Le ministère de la Justice a décidé que les vieilles règles – lois, faits, réalité de base – ne faisaient que ralentir les choses. Sous la direction du procureur général par intérim Todd Blanche, qui semble passer une audition pour le poste permanent en étant plus trumpiste que Trump, le DOJ a annoncé une série de nouvelles poursuites et déposé une motion judiciaire qui ressemble à un post Truth Social avec des notes de bas de page. L'objectif, semble-t-il, est de donner au président Trump les gros titres et la vengeance qu'il convoite, même si cela signifie traiter la loi comme une boîte à suggestions.

La mise en accusation du Southern Poverty Law Center (SPLC), un groupe anti-extrémiste de gauche qui est depuis longtemps une épine dans le pied de la droite, a lancé cette nouvelle ère. Blanche a allégué que le SPLC avait « fabriqué l'extrémisme qu'il prétend combattre en payant des sources pour attiser la haine raciale ». Il se tenait à côté du directeur du FBI Kash Patel, flanqué d'affiches récapitulant les fonds prétendument dépensés pour des informateurs. Trump, toujours avocat, a ajouté sur Truth Social que si les allégations sont vraies, « l'élection présidentielle de 2020 devrait être définitivement effacée des livres ». La mise en accusation elle-même est rédigée de manière évasive, laissant entendre plus qu'elle n'affirme directement : que le SPLC a envoyé des fonds à des informateurs et utilisé des sociétés écrans pour dissimuler les paiements. Un petit problème : payer des informateurs n'est pas un crime, et le gouvernement n'a pas montré que les donateurs ont été dupés, ce qui est essentiel pour l'accusation de fraude électronique. La mise en accusation accuse également le SPLC en vertu d'une loi sur le mensonge pour influencer une banque, mais n'explique pas quels étaient les mensonges ni ce que le SPLC voulait que la banque fasse. Comme l'a dit l'ancien procureur du DOJ Kyle Boynton, il s'agit d'« un nouveau front dans l'inconduite des procureurs que ce département est prêt à commettre pour obtenir une mise en accusation ».
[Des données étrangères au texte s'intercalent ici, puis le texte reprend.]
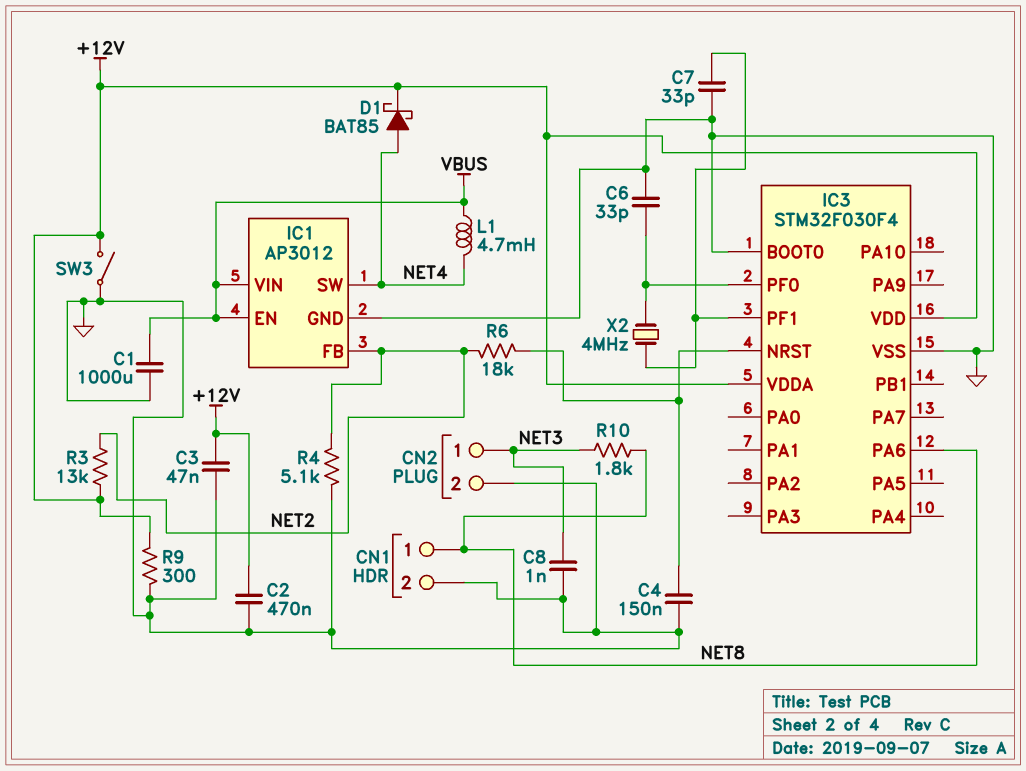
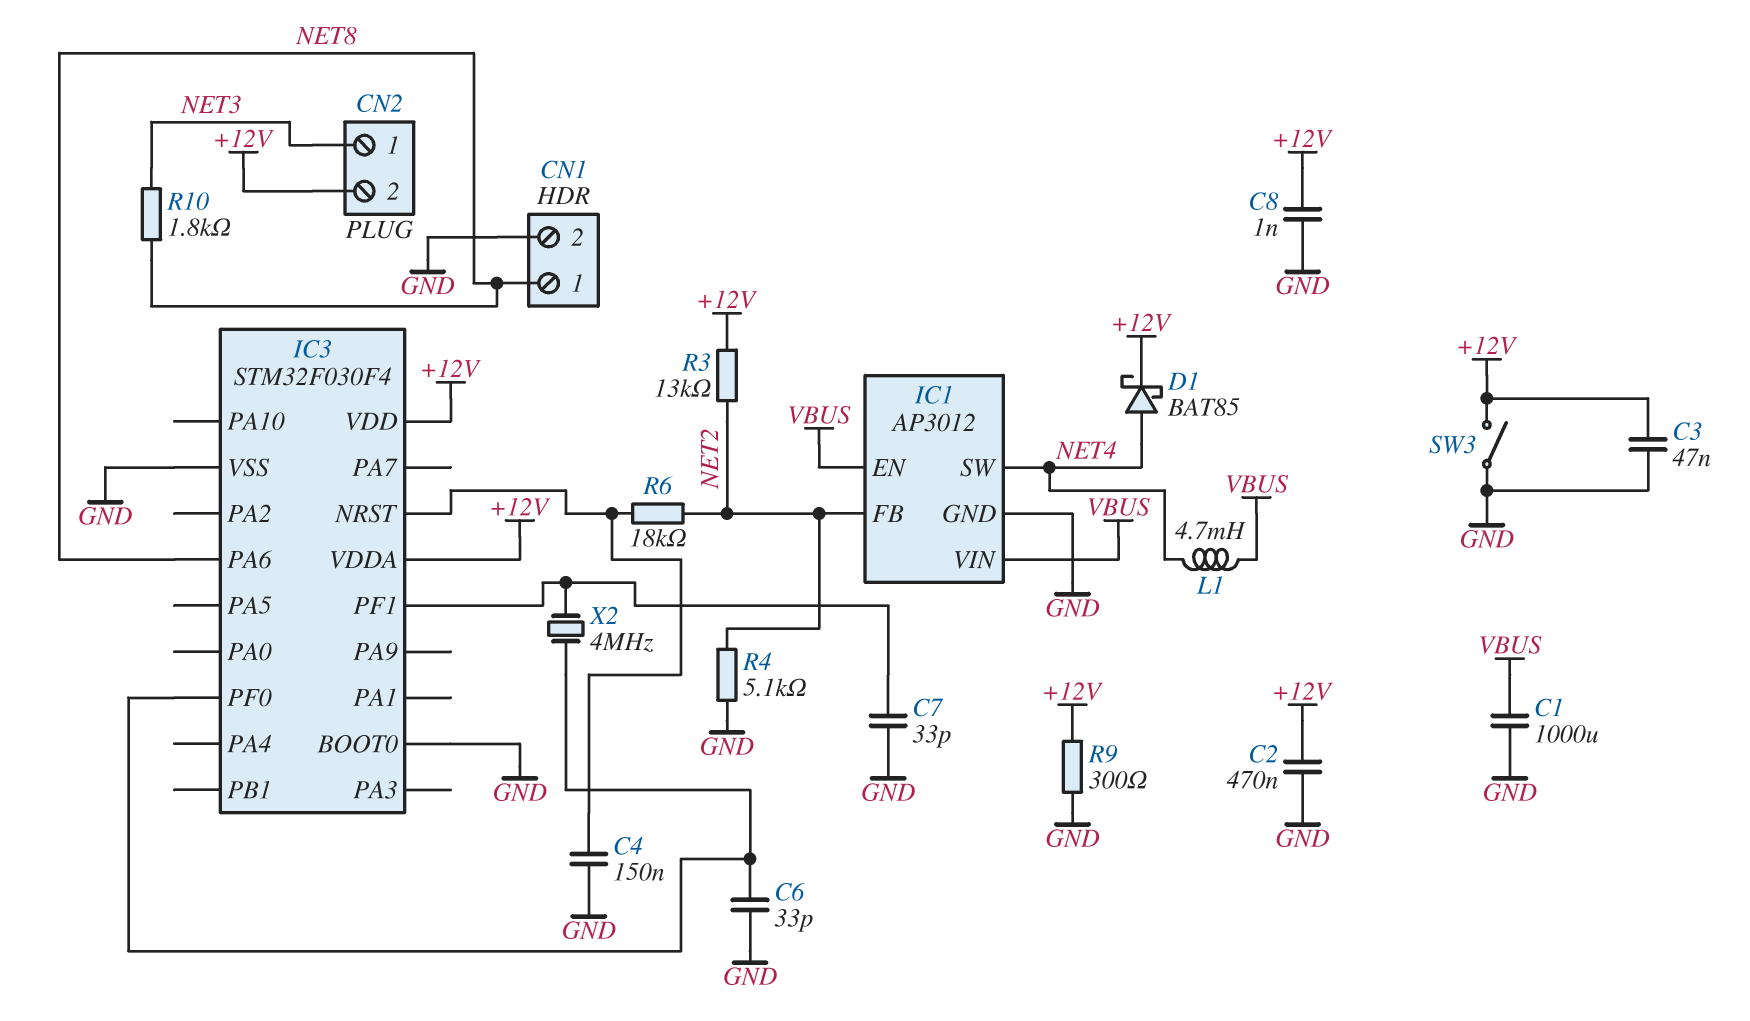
C8: 1nF (GND, NET3) -> 1nF (+12V, GND)
CN2 pin 2: GND -> +12V

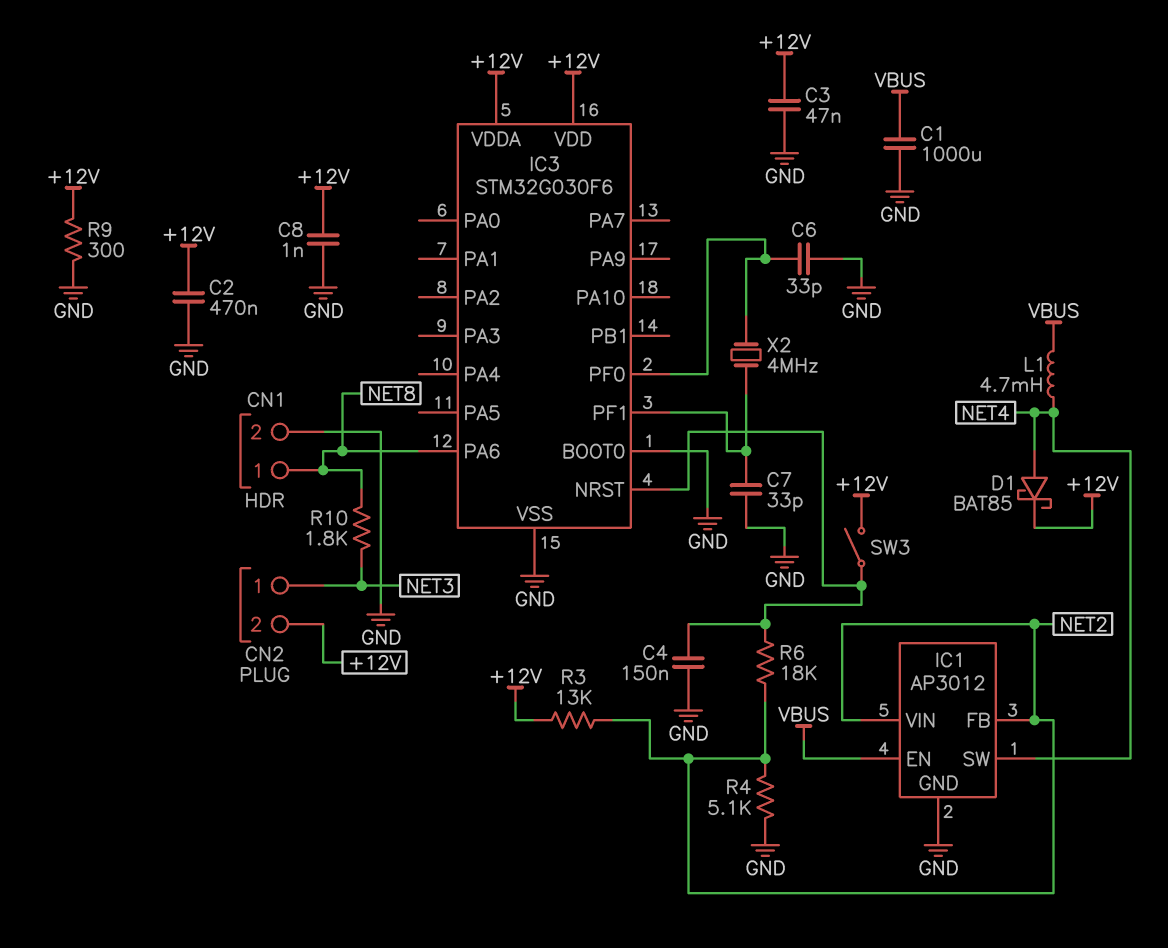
IC1 pin VIN: VBUS -> NET2
IC3: STM32F030F4 -> STM32G030F6
SW3: switch (+12V, GND) -> switch (+12V, IC3/NRST)

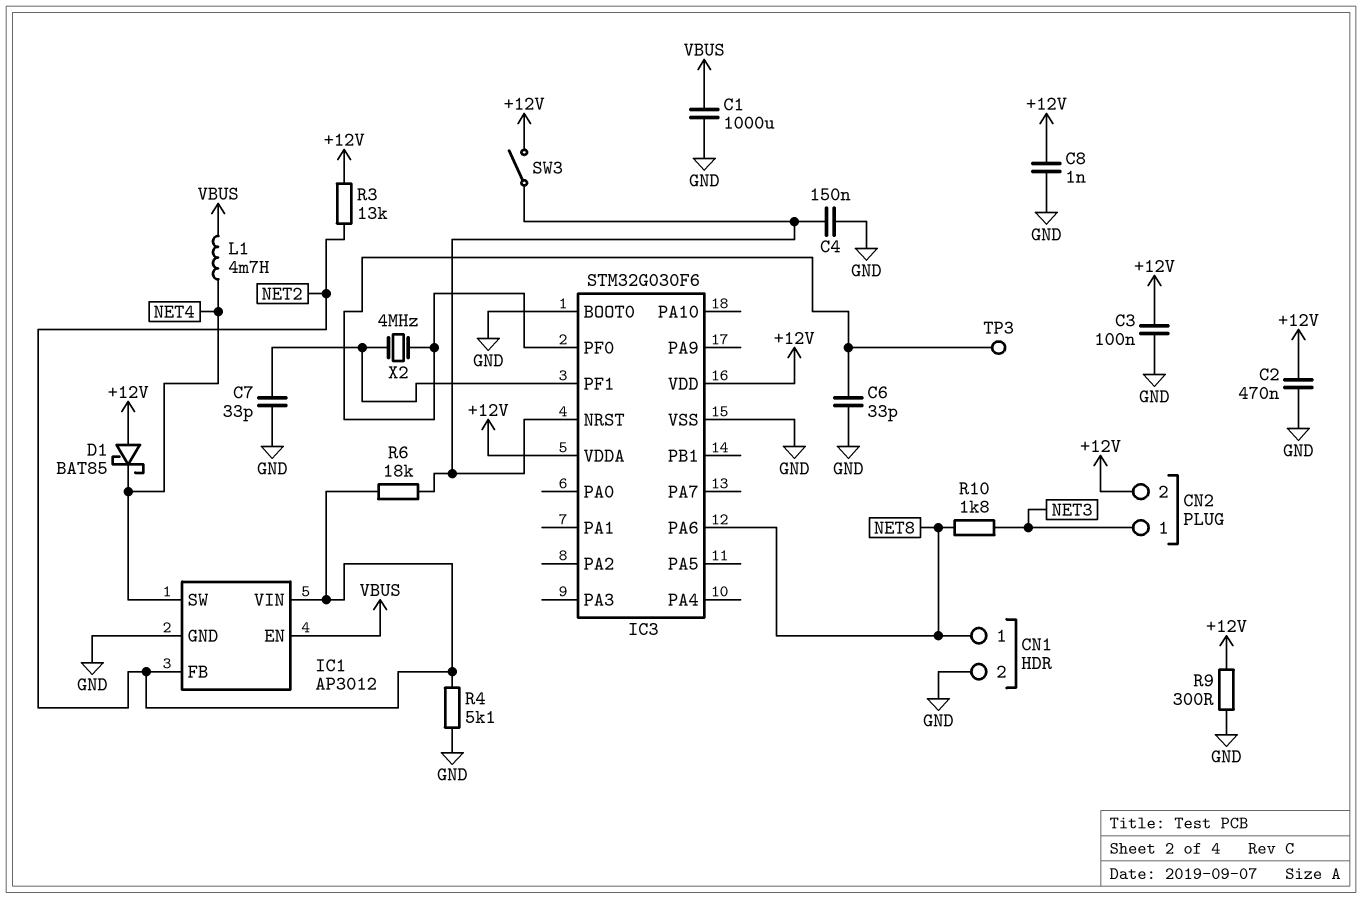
C3: 47nF (+12V, GND) -> 100nF (+12V, GND)
D1: schottky BAT85 (A NET4, K +12V) -> schottky BAT85 (A +12V, K NET4)
TP3: none -> test point (IC3/PF0)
Les documents judiciaires du SPLC sapent davantage les affirmations de l'administration. Dans une interview à Fox News, Blanche a affirmé que le SPLC n'avait jamais partagé ce qu'il avait appris avec les forces de l'ordre – alimentant une théorie du complot MAGA selon laquelle la violence de Charlottesville en 2017 était un montage du SPLC. Mais la motion du SPLC pour obtenir les transcriptions du grand jury indique qu'il a « utilisé le programme d'informateurs pour recueillir des informations volumineuses et détaillées sur le risque de violence à Charlottesville » et les a partagées avec le FBI avant le rassemblement Unite the Right. Il a également transmis des documents qui ont peut-être contribué à éviter une attaque terroriste suprémaciste blanche à Las Vegas. Aucun de ces détails n'a été inclus dans la mise en accusation, probablement parce qu'ils gâcheraient l'histoire que l'administration veut raconter.

Le même mépris de la réalité apparaît dans les arguments du DOJ concernant le projet de salle de bal de Trump. Après une tentative d'attaque au dîner des correspondants de la Maison Blanche, Trump a insisté pour construire une « salle de bal militairement top secrète » à l'emplacement de l'aile Est. Le DOJ a déposé une motion exigeant que le juge de district Richard Leon dissolve une injonction suspendant la construction. Le document ressemble à une diatribe de Trump : les plaignants « sont très mauvais pour notre pays » et « souffrent du syndrome de Trump Derangement », et la salle de bal sera construite « GRATUITEMENT EN CADEAU AU PAYS ! » Ce n'est pas le genre de prose habituelle du DOJ – historiquement, le département était fier de son « gris gouvernemental ». L'objectif, probablement, est simplement de faire plaisir au patron à court terme, car il y a peu de raisons de penser que le juge Leon sera charmé.

Un jour après ce dépôt, Blanche et Patel ont dévoilé une nouvelle mise en accusation contre l'ancien directeur du FBI James Comey – la deuxième affaire pénale contre lui après qu'une précédente accusation a été rejetée en novembre. Les accusations découlent d'un post Instagram vieux d'un an : Comey, en vacances, a partagé une photo de coquillages disposés pour épeler « 86 47 ». Les alliés de Trump ont affirmé que « 86 » est un argot pour « meurtre » et que « 47 » fait référence à Trump, le 47e président. Mais « 86 » est plus couramment utilisé dans les restaurants pour signifier qu'un article est en rupture de stock ou pour expulser un client difficile. Même le DOJ de Bondi a refusé de prendre cela au sérieux. Blanche, cependant, a relancé l'affaire après le départ de Bondi et a ordonné aux procureurs de Caroline du Nord de demander une mise en accusation.